Anyone who is even remotely busy with innovation will know what mindmaps are. They are a means to visualize information, ideas or tasks in whatever structure you like. By using graphical annotations the information is easier to look through, even when the mindmap becomes very large. In the commercial world, mindmapping software such as XMind and Mindmanager are often used. But these companies should really start looking into Freemind.

The Freemind software is a java-based mind map software, running perfectly on Windows, Linux or other platforms. Installation is a breeze (if you are allowed to on your work, you can just launch it from a USB drive if you want, so no installation hassles whatsoever) and its interface is very intuitive.

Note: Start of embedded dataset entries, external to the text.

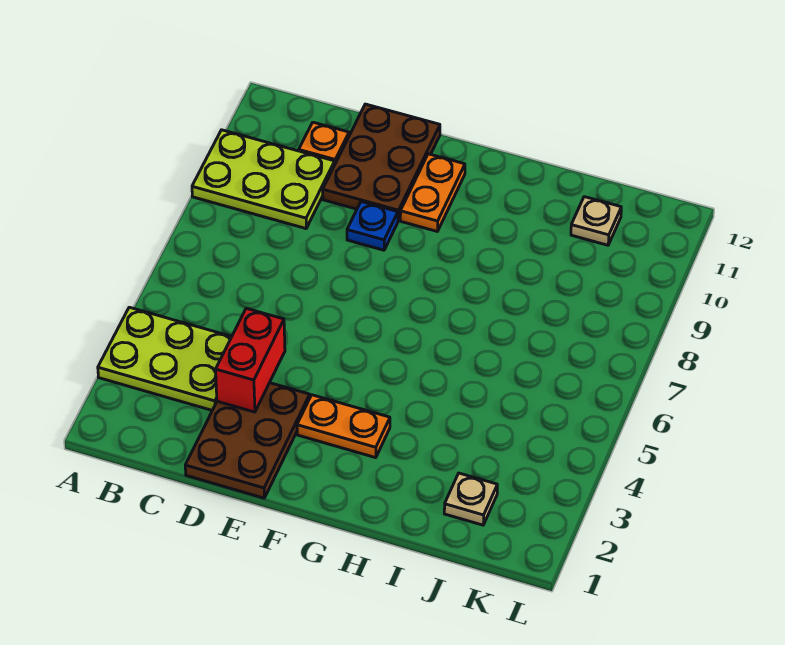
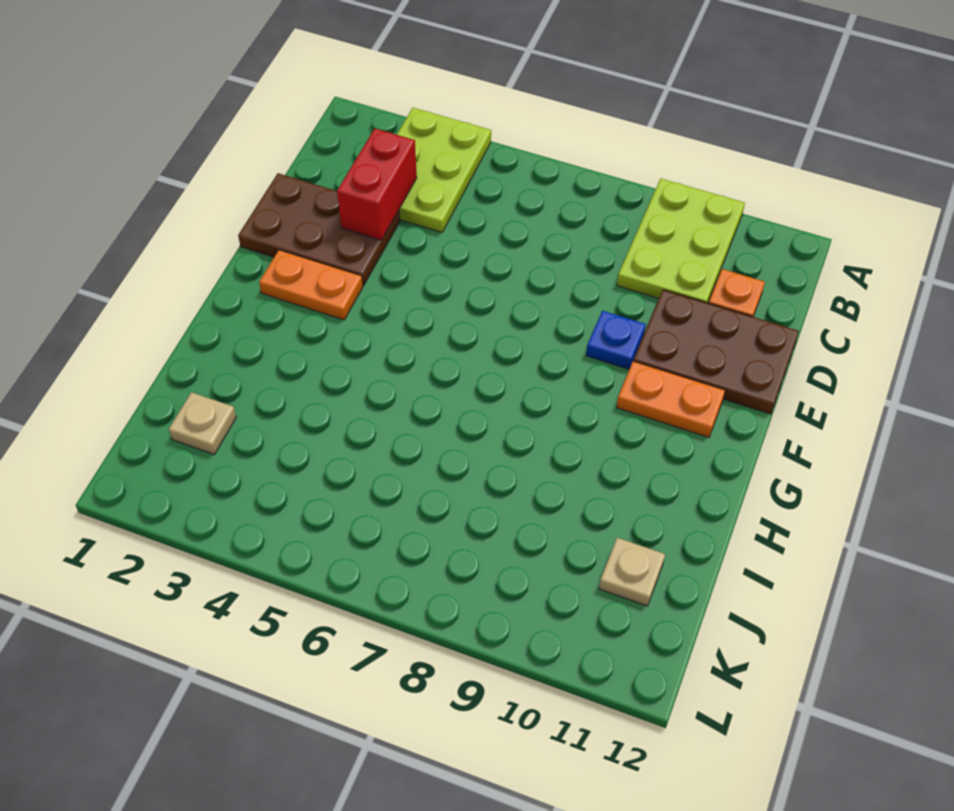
red brick D3:D4 level 2 -> red brick C3:D3 level 2
orange plate F3:G3 level 1 -> orange plate F2:F3 level 1

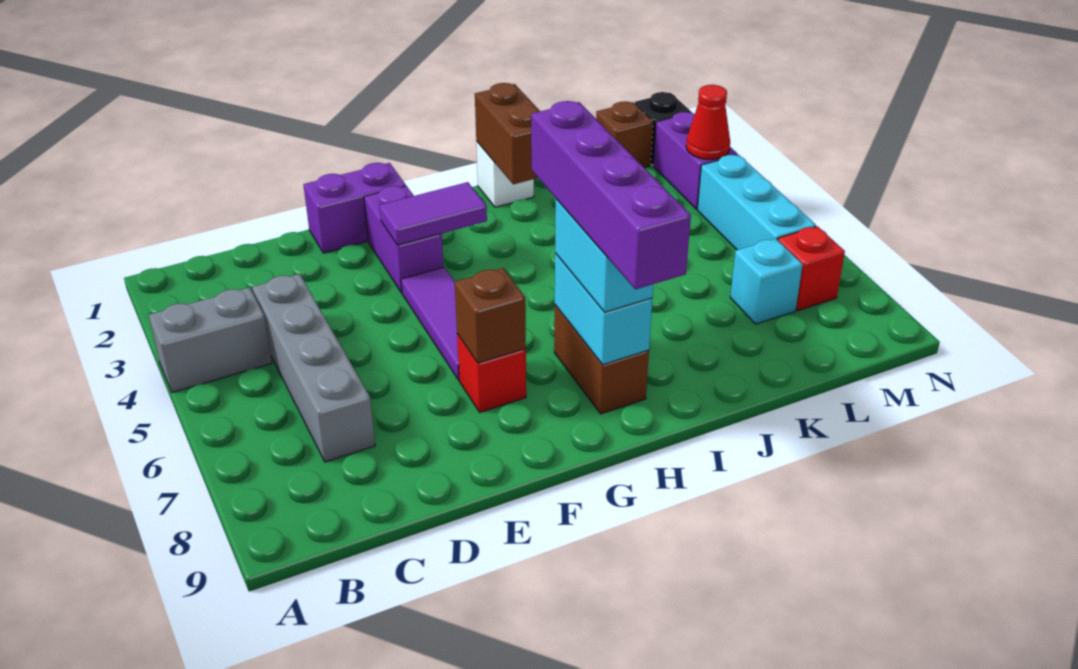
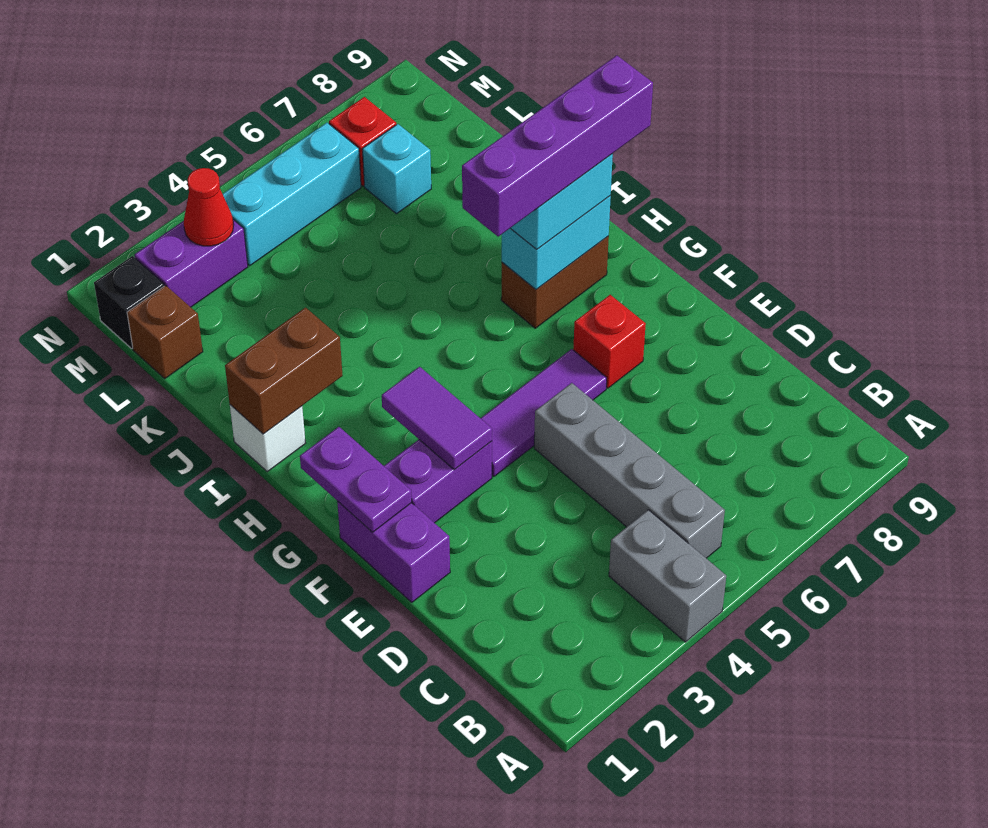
grey brick C4:C7 level 1 -> grey brick B5:E5 level 1
none -> purple plate F1:G1 level 2
brown brick F7 level 2 -> none

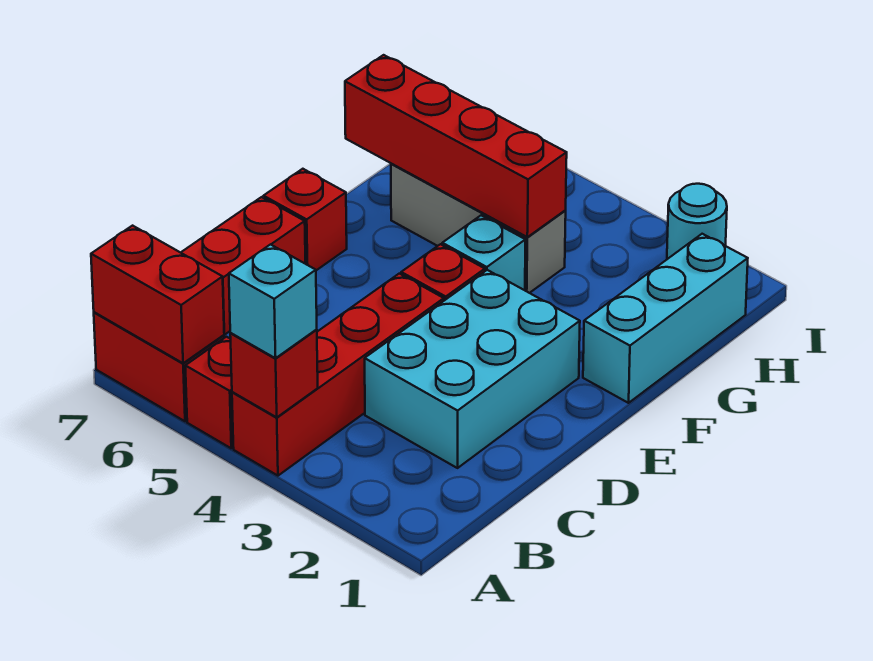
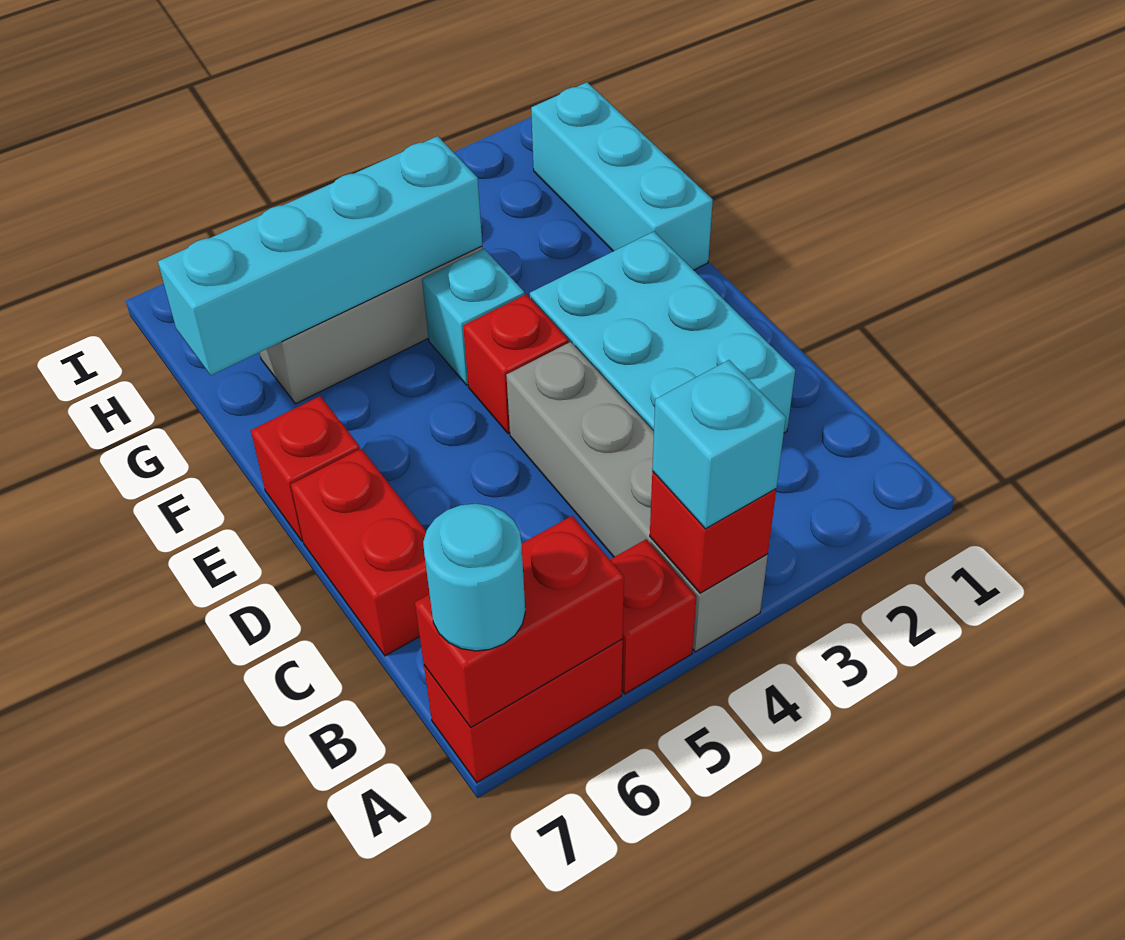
red brick A4:D4 level 1 -> grey brick A4:D4 level 1
red brick G4:G7 level 2 -> cyan brick G4:G7 level 2
cyan round brick I2 level 1 -> cyan round brick A7 level 3

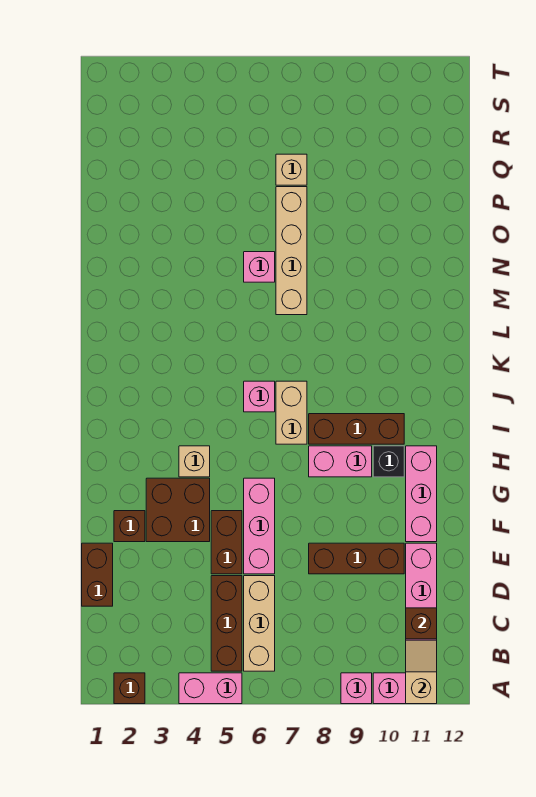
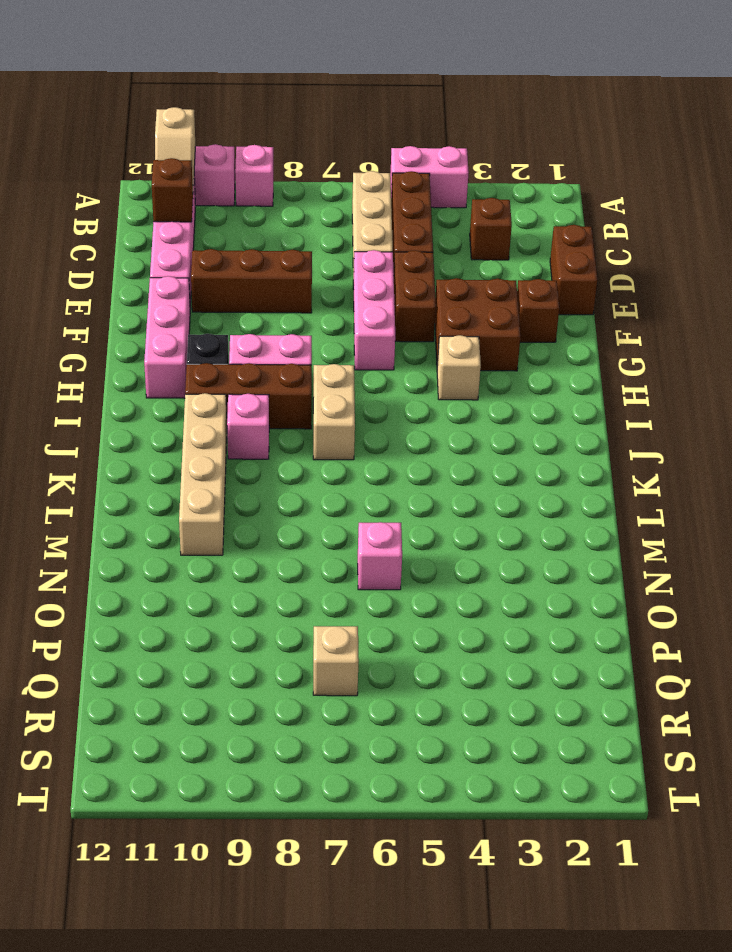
brown brick A2 level 1 -> brown brick C3 level 1
pink brick J6 level 1 -> pink brick J9 level 1
tan brick M7:P7 level 1 -> tan brick J10:M10 level 1

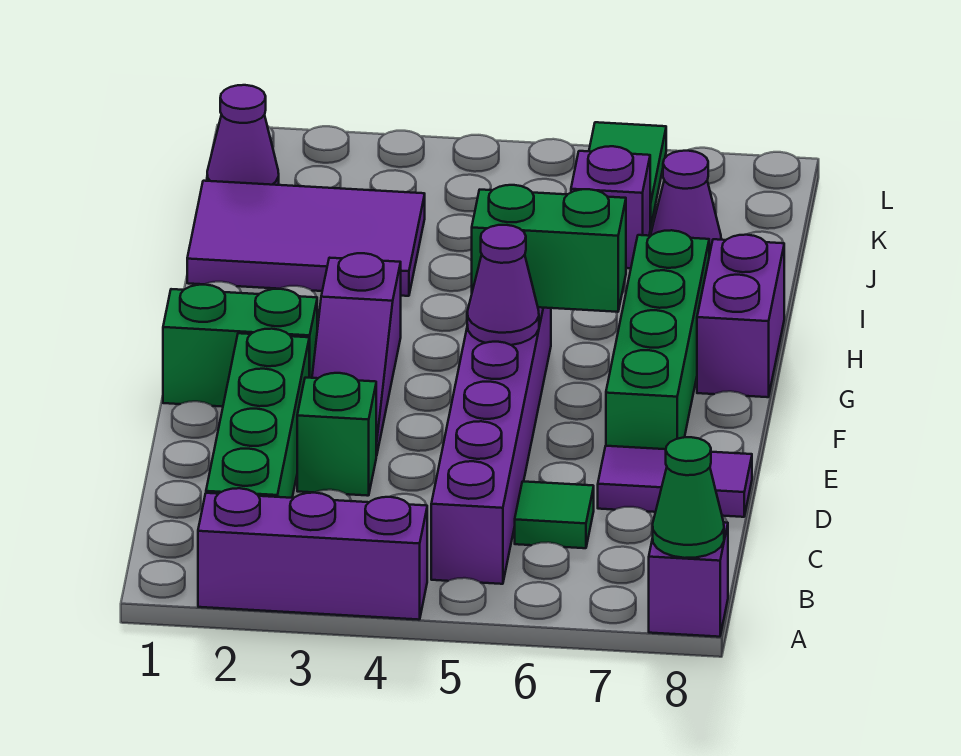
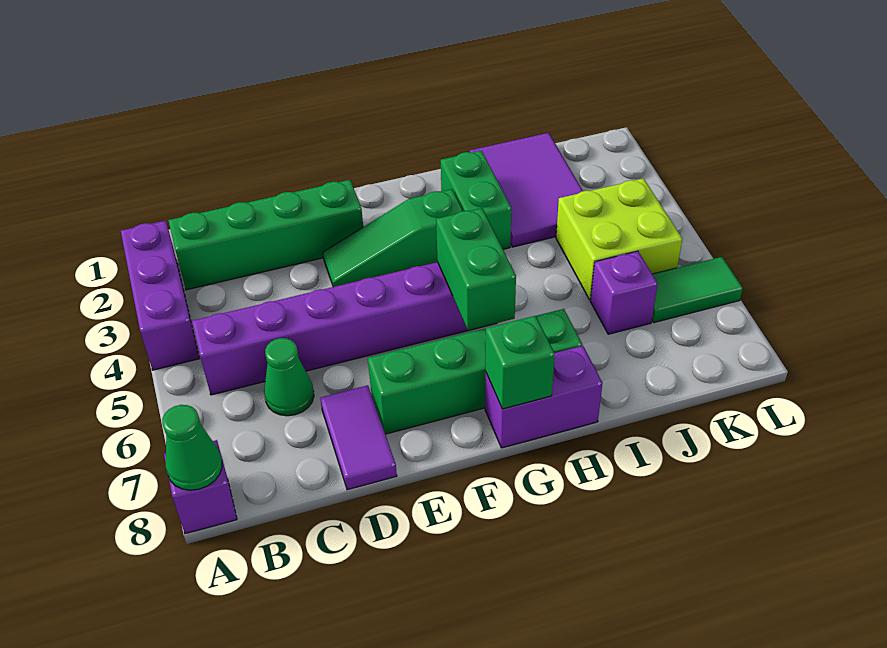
green tile C6 level 1 -> green cone C6 level 1
green brick D3 level 1 -> green brick G8 level 2
purple slope E3:G3 level 1 top G -> green slope E3:G3 level 1 top G
green brick F1:F2 level 1 -> green brick H2:H3 level 1
purple cone F5 level 2 -> none
none -> lime brick J4:K5 level 1
purple cone J7 level 1 -> none
purple cone K1 level 1 -> none

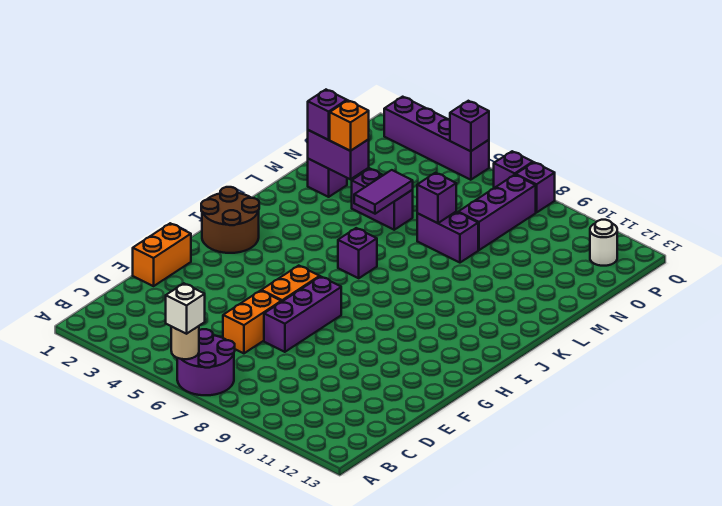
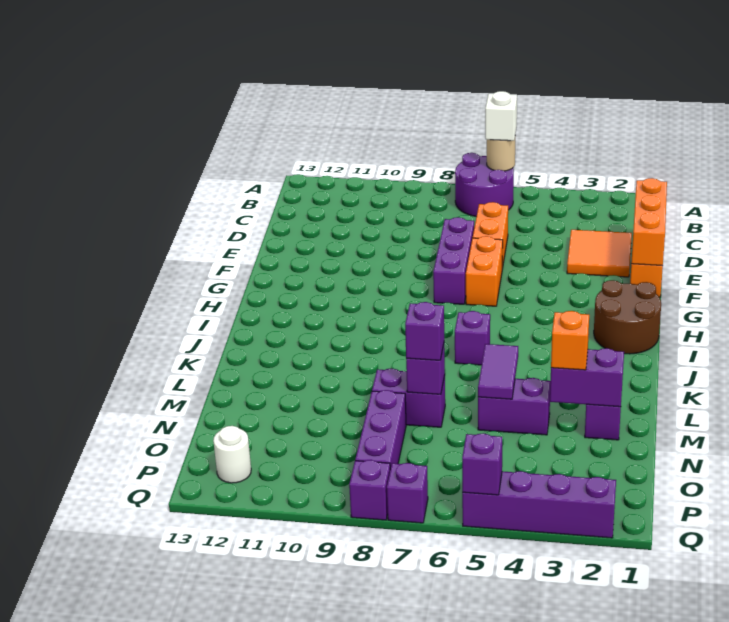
none -> orange brick D1:F1 level 2
none -> orange tile D2:E3 level 1
purple brick M2 level 3 -> purple brick M7 level 3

For all the whistles and bells that the commercial ones provide, I just want to create my mindmaps and export them into a format that others can easily use and view.

At my real-time job, we (have to) use XMind. If someone shares a mindmap ("their mind" map as I often see it - I seem to have a different mind than most others in how I structure things, except for one colleague who imo does not structure things at all) they just share the XMind file and hope that the recipients can read it. Although XMind can export mindmaps just fine, I do like the freemind approach where a simple java applet can show the entire mindmap as interactively as you would navigate through the application itself. This makes it perfect for discussing ideas because you can close and open branches easily.

The export/import capabilities of freemind are also interesting. Before being forced to use XMind, we were using Mindmanager and I could just easily import the mindmaps into freemind. The file format that freemind uses is an XML-based one, so translating those onto other formats is not that difficult if you know some XSLT.

I personally use freemind when I embark on a new project, to structure the approach, centralize all information, keep track of problems (and their solutions), etc. The only thing I am missing is a nice interface for mobile devices though.